Political scientists have an in-depth understanding of the political systems around the world, their roots, structure of the political entities, and political relations among different nations. They research the present political system and analyze the old ones thus creating an understanding of the trends and changes over a period of time. During elections the political scientists conduct surveys to analyze the outcome and review public opinion.

Sociologists study the radical branch of social science which involves the study of society at a micro and macro level. Sociologists are social scientists that review and analyze old cultures, social institutes, and social behavior. They survey the influence of epidemics, crime, religion, technology, and movements on societies. Sociologists analyze changes and the impact they have on the individual and their surroundings.

Geographers branch out into different sub-disciplines such as Economic Geography – the study of resource distribution, Political Geography – related to the study of politics in relation to geography, Urban & Transportation Geographers – the analysis and study of cities and metropolitan areas and the Medical Geographer – surveying health systems in the specific regions. Geoscientists are geographers that specialize in different natural phenomena such as Earthquakes.
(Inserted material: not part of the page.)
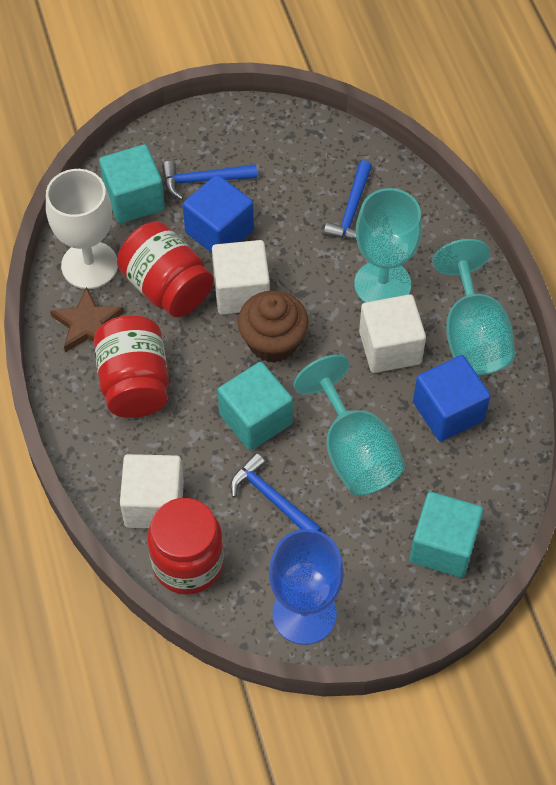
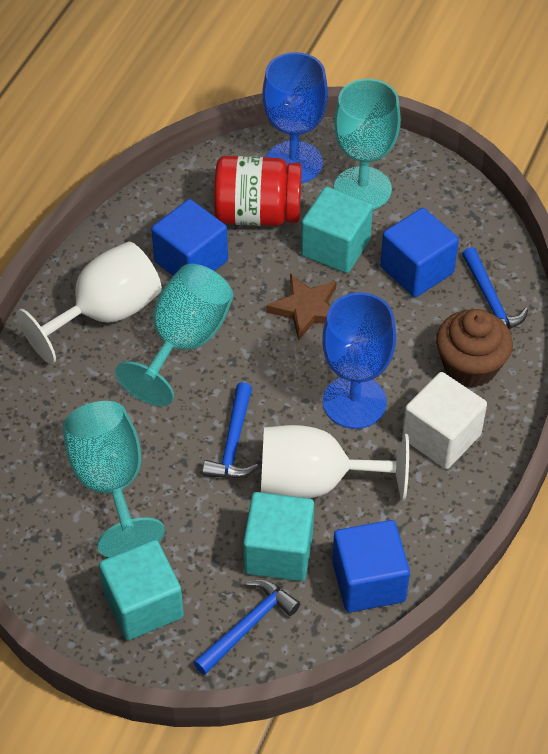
blue cube: 2 -> 3
blue goblet: 1 -> 2
red jar: 3 -> 1
white cube: 3 -> 1
white goblet: 1 -> 2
Historians research and interpret the past based on various sources of information. These could include information at a micro-level like personal diaries or photographs and at a macro-level like government records or unpublished manuscripts. They also study heritage buildings and historical sites. These scientists predominantly specialize in a country or a region.

Social Scientists need to graduate and attain a master's degree in their area of specialization. This could range from Anthropology, Political Science, History, Archeology, Geography, or Sociology. However, to seek a higher position they need a Ph.D. These programs are offered by universities and colleges. Training from archeological schools on how to archive, research, excavate, record, and volunteer for research projects will help them in undertaking research work.

Social Scientists need to have a curious mind to constantly seek new information. Perseverance is required, especially for historians and anthropologists, who need to do extensive study on a single artifact over a long period before reaching a convincing deduction. Good communication skills are also imperative as reporting, analyzing, and drawing deductions are a part of their job. Knowledge of statistics, mathematics, quantitative research procedures, and computers are essential for social scientists. The ability to use GIS technology will give you an edge.

Internships and part-time jobs at museums, government agencies, archives, and non-profit organizations are of great use.

The majority of them get hired by government agencies. Many social scientists also work as surveyors, GIS technicians, and urban and regional planners. Many with a good academic qualification also go for research or take up teaching positions in colleges and universities.

The remuneration of social scientists ranges from $40,000 to $90,000. The political scientists are the highest paid of the category. The pay packages also depend on educational qualification, geographic position, employing organization, and years of experience.

There is a misconception that social scientists perform a structured job function. The scope of their job is also very dynamic in nature. They play a key role in shaping the future of the nations by advising the government about policy making. Choosing to prosper as a social scientist is a wise career move.